POR JOSÉ MARÍA SAN ROMÁN CUTANDA, CRONISTA OFICIAL DE LAYOS (TOLEDO).
Para un toledano de pro, el día del Corpus es aún más ilusionante que el día de Navidad. Solo el hecho de empezar a ver cómo se colocan los toldos, aproximadamente a finales de abril, es un acicate para las emociones. Toledo, poco a poco, se embellece y se acicala, como si se la mismísima doña Valle se tratase. Después de los toldos vienen las colgaduras, las lámparas, las guirnaldas, las flores y el tomillo. Una experiencia espiritual y colorida que emociona a los sentidos, y que, para algunos toledanos, como es mi caso, tiene como momento principal la procesión con el Santísimo por las calles de Toledo.
El recorrido se ve envuelto por música y por la narración de los canónigos que van acompañando espiritualmente la procesión. Trajes negros, mantillas, peinetas, mantos blancos y azules, rojos y verdes, seises, niños de comunión, pendones y estandartes, banderas y guiones. Todo un conjunto de un carácter tan sumamente singular que suscita los comentarios de la gente, de esos pacientes espectadores que miran la procesión no sin cierta sorpresa y que, llueva o haga un calor infernal, siempre está ahí, año tras año, cumpliendo con la tradición toledanísima. Algunos de los que procesionamos tenemos el orgullo de encabezar la comitiva de nuestras respectivas corporaciones portando el guión o banderín que las distingue e identifica. En mi caso, por ser el miembro más joven del Cabildo de la Hermandad Mozárabe de Toledo.

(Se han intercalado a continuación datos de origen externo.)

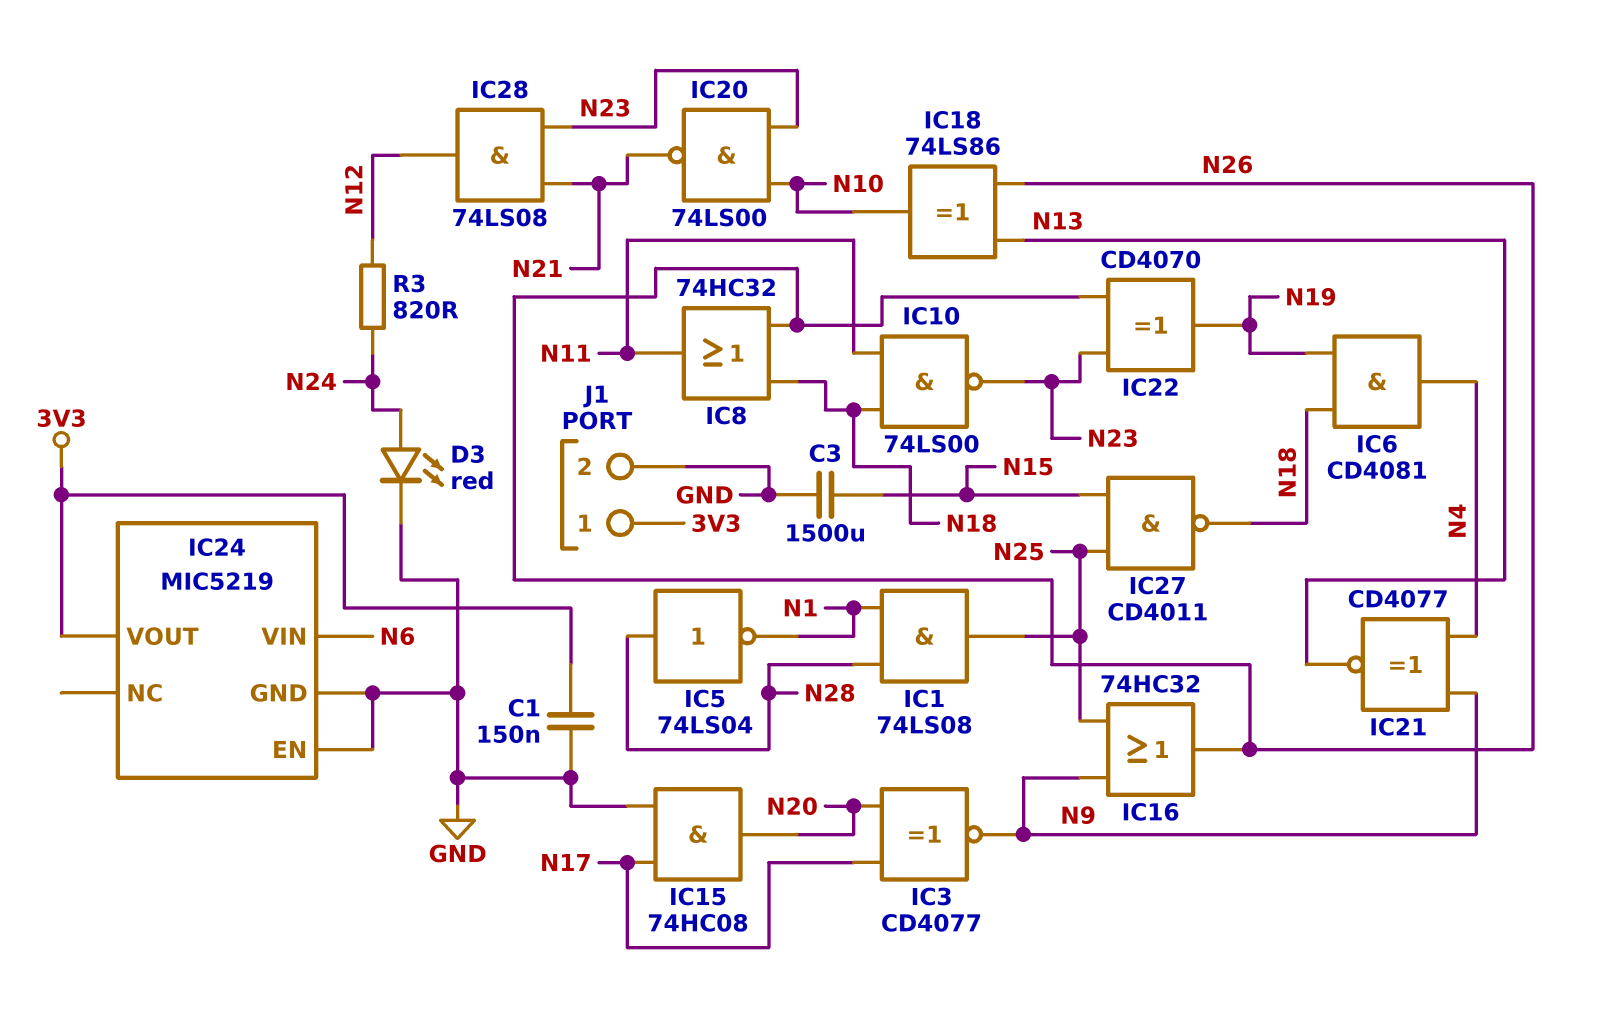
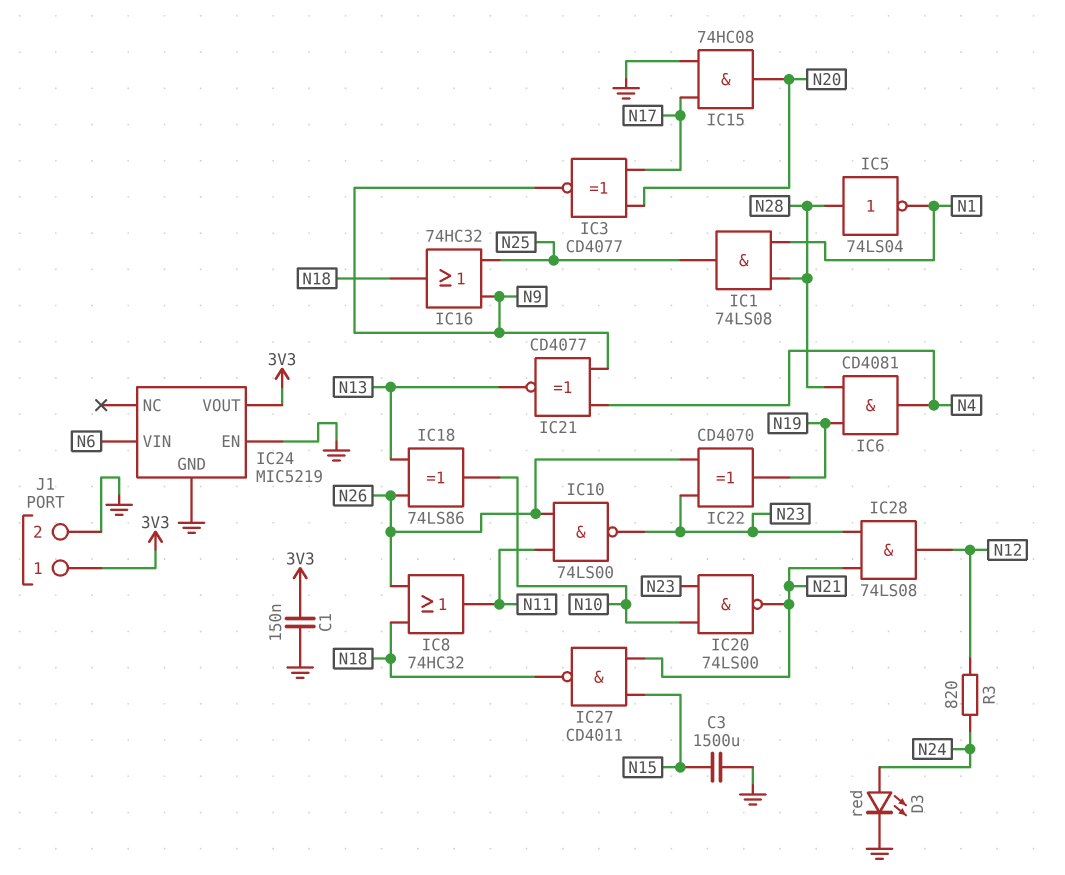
IC6: AND CD4081 (in N18, in N19, out N4) -> AND CD4081 (in N19, in N28, out N4)
IC10: NAND 74LS00 (in N11, in N18, out N23) -> NAND 74LS00 (in N11, in N26, out N23)
IC16: OR 74HC32 (in N9, in N25, out N26) -> OR 74HC32 (in N9, in N25, out N18)
IC27: NAND CD4011 (in N15, in N25, out N18) -> NAND CD4011 (in N15, in N21, out N18)

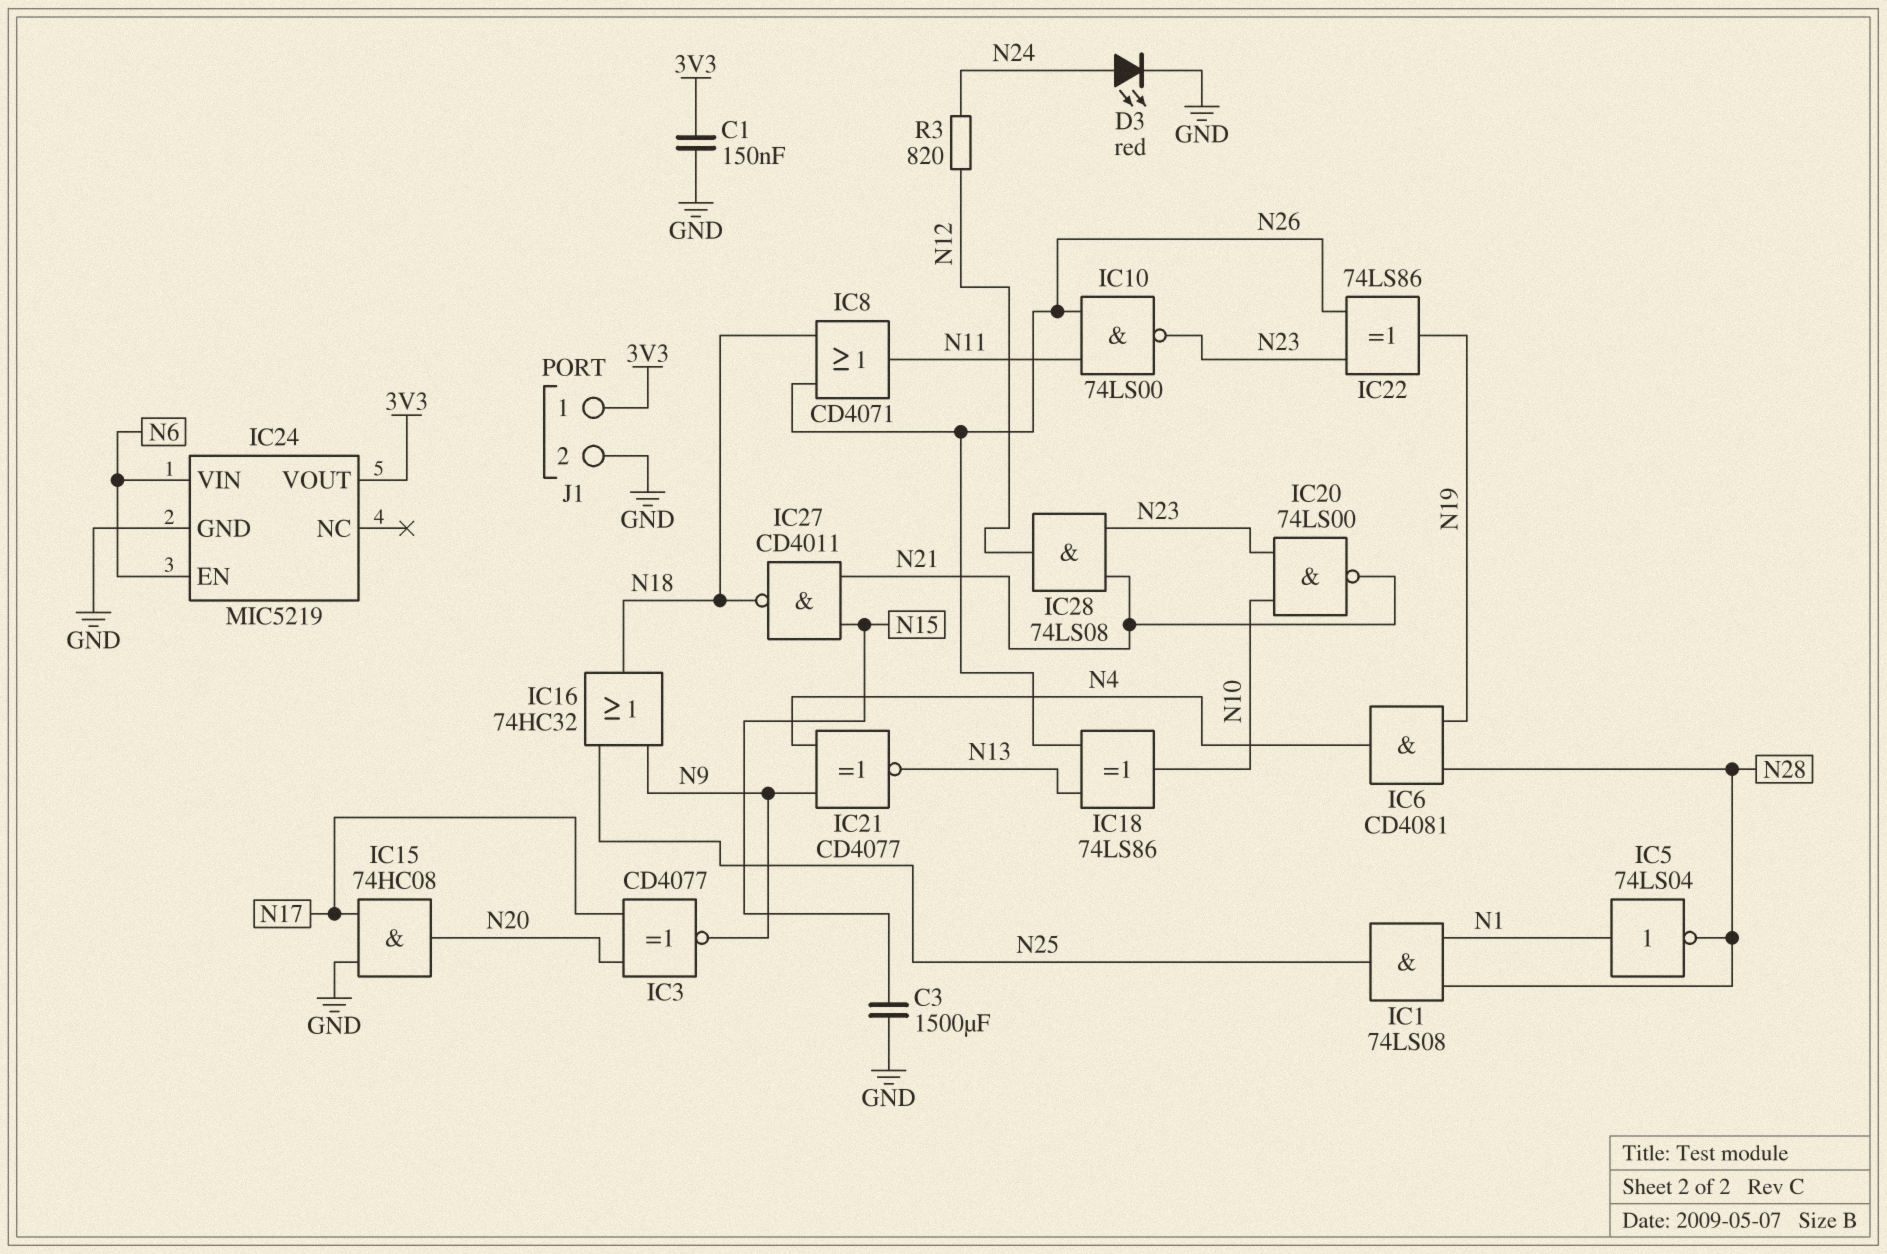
IC5: NOT 74LS04 (in N28, out N1) -> NOT 74LS04 (in N1, out N28)
IC8: OR 74HC32 (in N18, in N26, out N11) -> OR CD4071 (in N18, in N26, out N11)
IC22: XOR CD4070 (in N23, in N26, out N19) -> XOR 74LS86 (in N23, in N26, out N19)
IC24 pin EN: GND -> N6

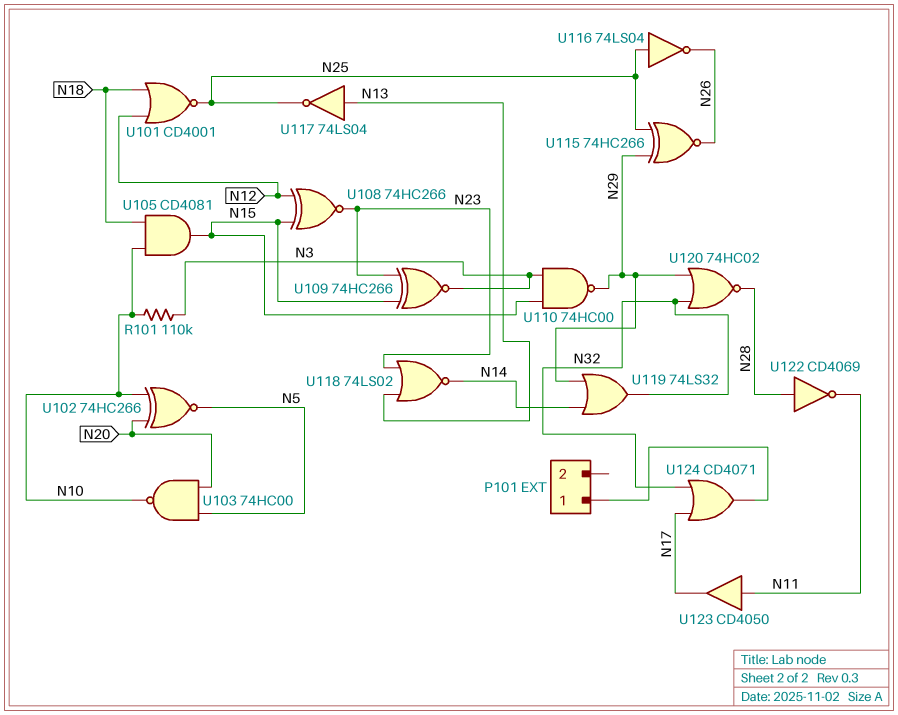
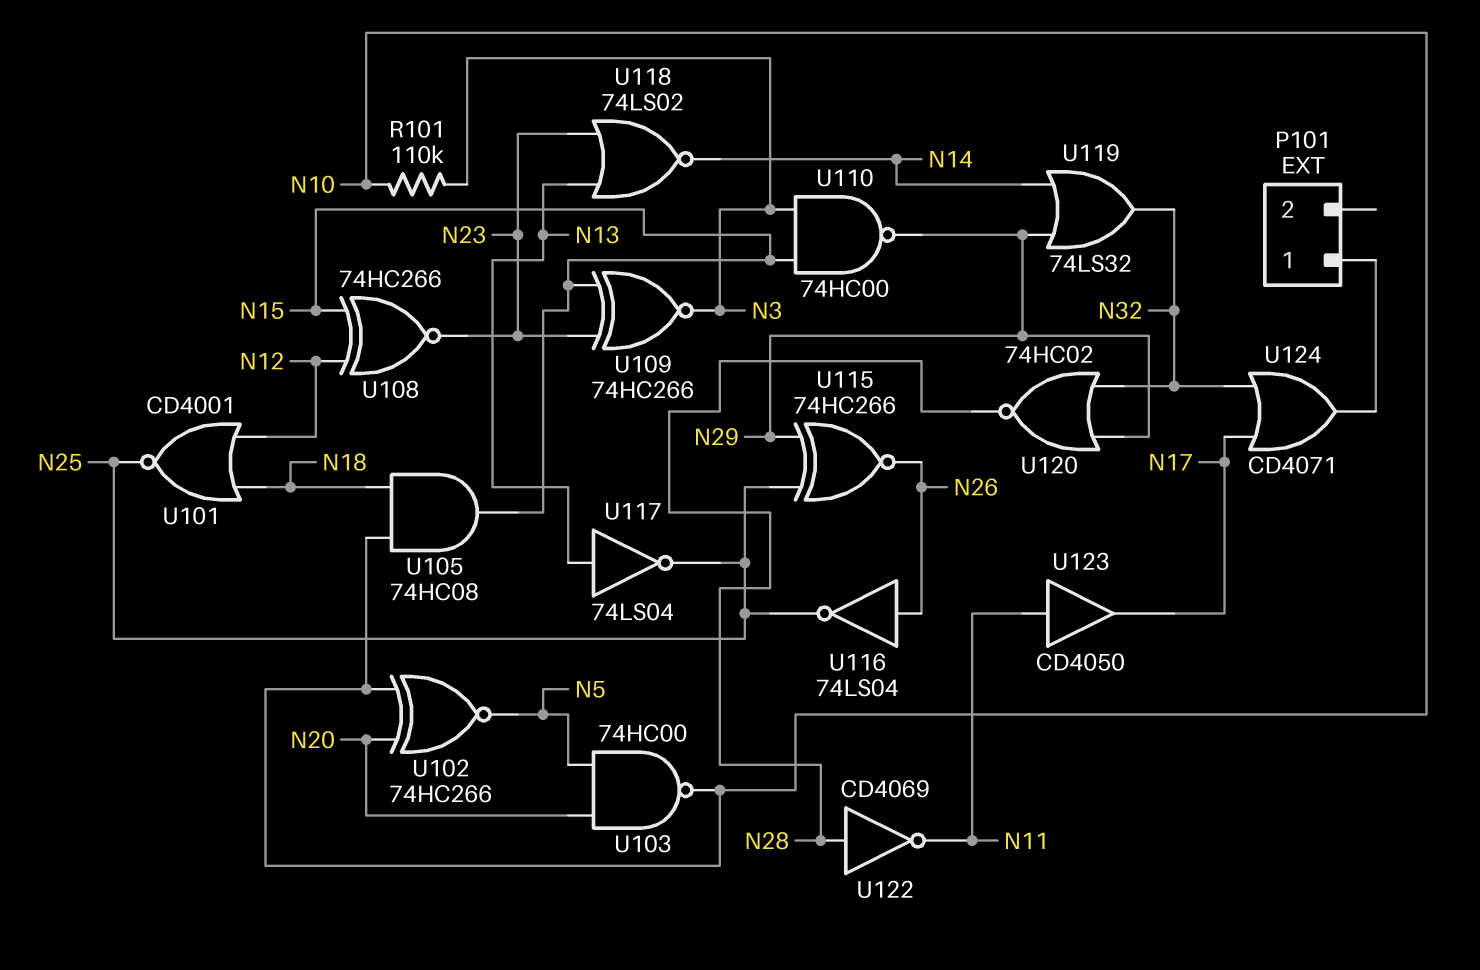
U105: AND CD4081 (in N10, in N18, out N15) -> AND 74HC08 (in N10, in N18, out N15)
U116: NOT 74LS04 (in N25, out N26) -> NOT 74LS04 (in N26, out N25)

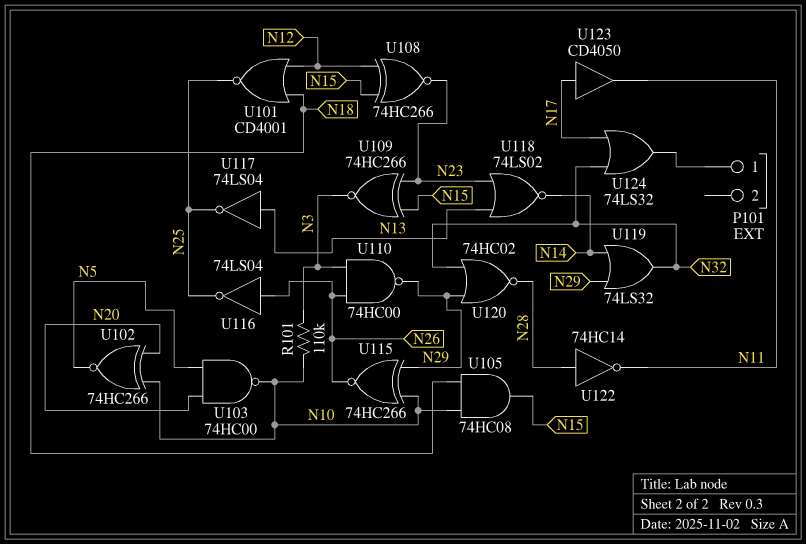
U110: NAND 74HC00 (in N3, in N15, out N29) -> NAND 74HC00 (in N3, in N26, out N29)
U115: XNOR 74HC266 (in N25, in N29, out N26) -> XNOR 74HC266 (in N10, in N29, out N26)
U122: NOT CD4069 (in N28, out N11) -> NOT 74HC14 (in N28, out N11)
U123: buffer CD4050 (in N11, out N17) -> buffer CD4050 (in N17, out N11)
U124: OR CD4071 (in N17, in N32, out P101/1) -> OR 74LS32 (in N17, in N32, out P101/1)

Además de una oportunidad para rezar, para meditar, para sentirse toledano, es un momento extraordinario para aprender. ¡No se imaginan lo que escucha un banderín! «¿Procesionar? ¿No se dice ‘desfilar’?», dijo una señora hablando con su marido en la calle Martín Gamero. Es muy interesante la diferencia del matiz. El que desfila, lo suele hacer o bien disfrazado o bien en algarabía festiva. Procesionar, sin embargo, es algo más profundo, que conlleva el proceso devocional de contemplar a personas que ‘rezan con los pies’, como los peregrinos, y que preceden al Santísimo o a alguna imagen devocional. Más adelante, un niño, cerca de Zocodover, se levantó de la silla corriendo para ir a dar un beso a su abuelo, que iba en la procesión. Rápidamente, la madre lo cogió de la mano para que no se perdiese. «¡Mamá, yo quiero ir como el abuelo!», le reprochaba a su madre. Y a mí se me escapó decirle: «señora, ¡tiene usted un toledanito en ciernes!». En Alfileritos, se me partió el corazón.
Un padre de relativa juventud, de unos sesenta y pocos años, estaba con un chico del que, por su comportamiento, pude intuir que era su hijo. Y le dijo: «solo podemos rezar para que descanse pronto». No pude seguir escuchando más porque la procesión continuaba, pero entendí que la esposa de ese devoto señor estaba en un trance de una sola dirección. Y, cómo no, tuvo que salir también el maleducado de turno. Cuando empezó a llover con más intensidad, yo iba girando por la plaza del Salvador hacia la Trinidad. Se me escapó en voz alta la expresión «justo ahora, ¡qué faena!». Y alguien, que lo escuchó, me contestó: «¿no queríais agua los cristianos? ¡pues tomad agua!».
Y, entre todas estas anécdotas, oraciones, cantos, comentarios históricos sobre la procesión y los intervinientes (algunos más acertados que otros, por cierto…) y, sobre todo, una devoción a Toledo y al Santísimo que debe desenvolverse día a día. Un banderín (o portaguión), como era mi caso, escucha muchas cosas. Pero todas ellas me llevan a una conclusión: la verdadera procesión empieza cuando la Custodia entra en la Catedral. El resto de tiempo, es solo un momento para recargar pilar y, sobre todo, para aprender.